I hear that Sept 11 is (or has been) winding down in the US, as headlines and news reports talk about returning to normal. I don't have CNN here in Japan, but from the report I heard at Christmas time, the number of hand-made gifts increased greatly this year because so many people where glued to their TV watching the War on Terror. Other than this, I don't really have a gauge to know what it's like there... (I'm just now listening to the archived "live coverage")
I noticed something interesting today though... I have been looking back through past topics in NPR's Talk of the Nation. Here are some of the topics from August 2001...
Of course I haven't listened to any of these, they my be hard-hitting, but it is interesting to note that the next topic that come close after Sept 11, is Annual Bird Show/ Christmas Bird Count on Dec 28. (Friday is always science related).
January seems to be returning to frivolity with Salary Cap Good For Sports?, and then BEAUTY CONTESTS Feb 3. The Art of Courtship report is excusable because it is Feb 14. There few other topics as uncompelling as these between Sept 11 and today... certainly nothing like Ssssnakes.
By the way, I hear a lot of people talking about where they were when they heard the news, and I don't know if anyone cares, but being in Japan of course, without CNN, I'll tell you what I was doing.
It would have been around 9 or 10 pm here. I was sitting at my desk at work and Bryan (my boss) got a call from his brother in the US. Of course there is no TV there, so all we could do to "follow" it was reload the top page of cnn.com every 10 minutes or so. They had streaming coverage, but they were getting so much traffic they had to replace the top page, which is full of images usually, with a simple text only html file (I think there may have been one photo). I couldn't connect to see the video stream, so I stuck to the text stuff.
I rode the next to last train home, and of course no one else on the train knew what was happening. I turned on the TV when I got home and found only one news show talking about it, but they talked more about what the World Trade Center was, rather than the attack. The next day too, I heard very little about it. I never overheard any Japanese people talking about it, and (although I know they were) it appeared that no one here was even aware.
I myself was not as affected as everyone in the US appears to have been. I didn't feel anger, or sadness really, but I did (and do) feel sick that this could happen when I actually think about it... beyond the news reports. For instance, (what really brought this up today) I was reading Fighting to Live as the Towers Died on the New York Times web site. They pack a a lot of dramatic and horrible stories of individuals into 8 pages. It's interesting and sad to read. But for me, to really think about it... beyond the news reports, you have to just take one of the personal stories from one of the eight pages. Any story would do. I picked one at random.

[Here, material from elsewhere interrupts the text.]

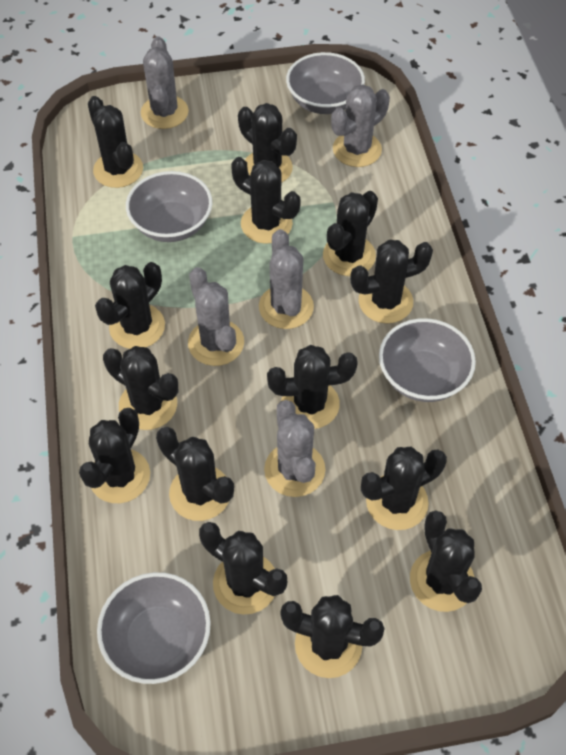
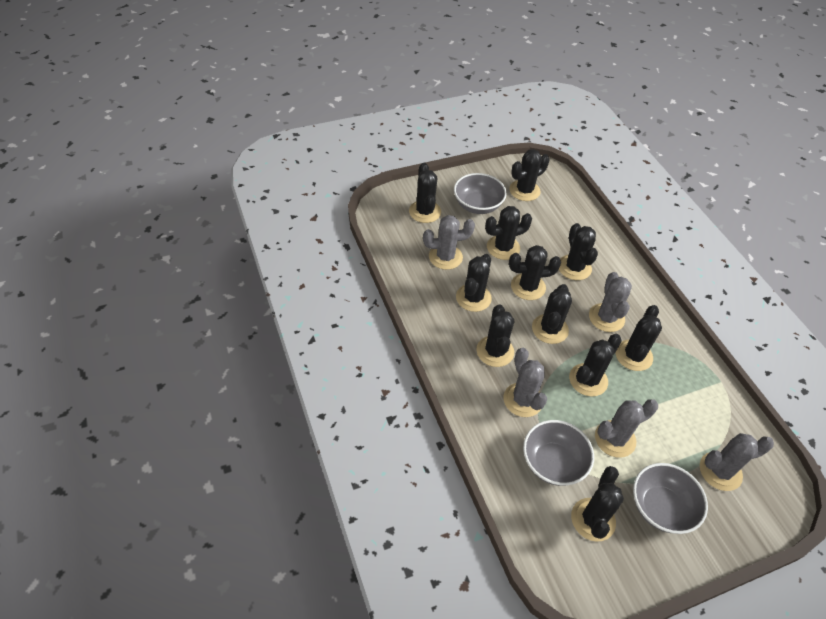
black cactus: 14 -> 11
grey bowl: 4 -> 3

"I can't go anywhere because they told us not to move," Ivhan Carpio, a Windows worker, said in a message he left on his cousin's answering machine. "I have to wait for the firefighters."
Now spend the rest of the time it would normally take you to finish reading the article, and concentrate on imagining that it was your cousin, or brother, or son who left that message on your machine.
I was telling someone the other day, that what would really scare me a lot more than a threat to blow up the Statue of Liberty, would be a threat to attack a random small Mideastern city. As it is now, I am fairly confident that my family is safe... after all, why the heck would a terrorist attack Bay City?
Anyway, that's the short take on Sept 11 from one American in Japan. Stop reading my crap and really think about it... beyond my bastish comment.